How to configure the module:

  • Create a new Computed Field type in your node with Store using the database settings below set to varchar with a large enough Data Length to prevent data overflow errors. (This is the workaround to the broken longtext field.)
  • Put this code in the Computed Code field:
    $path = ‘/pathToPear’sParentDirectory/pear/PEAR’;
    set_include_path(get_include_path() . PATH_SEPARATOR . $path);
    require_once ‘PEAR.php’;
    include_once “Text/Diff.php”;
    include_once “Text/Diff/Renderer.php”;
    include_once “Text/Diff/Renderer/inline.php”;

    $diff = &new Text_Diff(‘auto’, array(array($node->field_nameOfOneFieldToCompare[0][‘value’]), array($node->field_nameOfOtherFieldToCompare[0][‘value’])));
    $renderer = &new Text_Diff_Renderer_inline();

    $node_field[0][‘value’] = $renderer->render($diff);

TechRepublic confused me: they got the Text_Diff constructor signature wrong in Compare file contents and render the output with PHP and PEAR. You don’t pass two files, you pass a string and an array. I credit them, however, for pointing me to the inline renderer.

2. Install your own PEAR

Dreamhost’s main PEAR install is out of date. It cannot install up to date  PEAR components such as Text_Diff 1.1.0.

Solution: install your own PEAR.

I used http://pear.php.net/go-pear. Save that page as go-pear.php in a pear directory off your account’s home directory (if you’re not sure, get to it with cd ~ from the command line). Run it from the command line using php -q go-pear.php.

I accepted all defaults.

It will instruct you to fix your php.ini. You may not need to do anything; see the optional section below.

3. Install Text_Diff

As simple as pear install pear/Text_Diff. You may need to prefix the pear executable with the path to your new install so you don’t run Dreamhost’s old install.

OPTIONAL: Override Dreamhost’s PHP configuration

Dreamhost runs PHP in CGI mode. That gives security and usability improvements, but it disallows local php.ini files or the php_value include_path “path statement goes here in the .htaccess file.

To change values in the php.ini, you must either use PHP’s set_include_path or override Dreamhost’s master php.ini.

I chose set_include_path. I probably won’t have many PEAR-dependent computed fields, so this is easy to maintain.

However, if you will use PEAR a lot, you may want to override the php.ini.
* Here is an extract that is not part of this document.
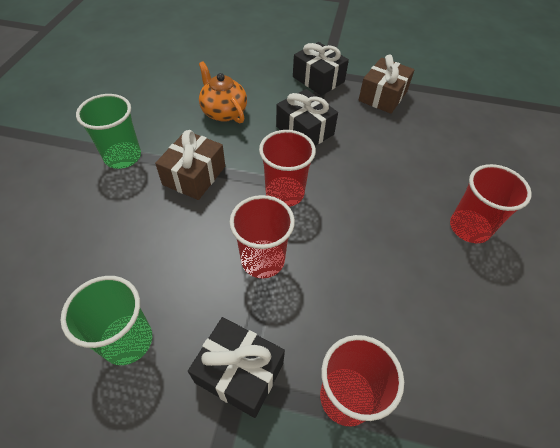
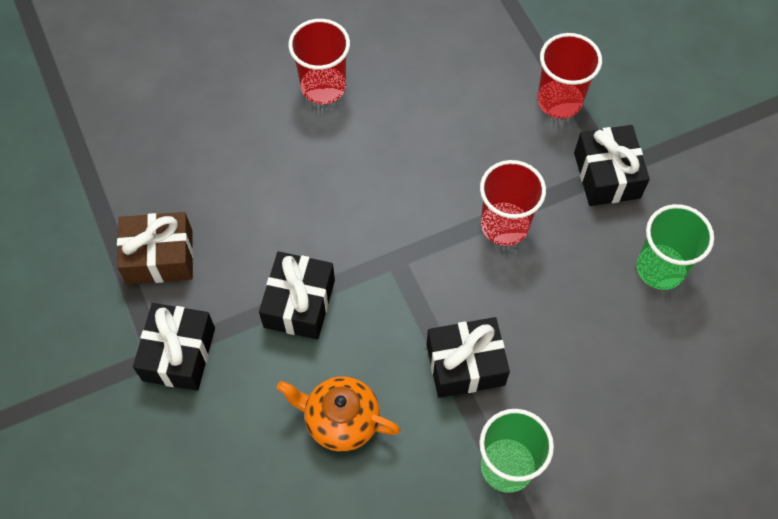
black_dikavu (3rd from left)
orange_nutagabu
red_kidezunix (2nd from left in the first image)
Use the Custom php.ini across Multiple domains section as it is the most flexible solution.

A pitfall with overriding the php.ini is you won’t get php.ini changes made by Dreamhost. I just checekd, and the last update was only 5 days ago. While I can manage my own php.ini, I use a hosting provider because I’d rather let someone else handle infrastructure and operations.

The result

Field A: The quick brown fox jumped over the lazy dog.

Field B: The red fox is awesome.

Difference (auto generated): The quick brownred fox jumped over the lazy dogis awesome.

Bye, bye 1and1.com

[CORRECTION: I lost no prepaid domain registration time. Dreamhost’s domain transfer requires purchase of a 1 year additional registration on top of existing registration. Existing registration time is retained.]

1and1.com lost my business.

Yesterday, that web host screwed up my hosting package, causing a multi-hour email and web outage.

Being sick of 1and1’s routine incompetence, I already plotted my escape. I changed settings so my domains would no longer auto-renew. I probably had $30-$35 of prepaid domain registration time left with the 6 domains I am keeping, so I figured I would keep them registered at 1and1 and transfer later.

Instead, 1and1 screwed up all my DNS settings and initiated a total package cancellation, causing a major service outage.

This was the last straw, so I expedited my move to Dreamhost.

I am almost running again. Let me know if you got any bounces on emails sent to me.

Even though Dreamhost has a mixed reputation, it can’t be worse than 1and1.com. Some of my web apps run noticably more quickly. And their support staff responded with a coherent answer. Wow!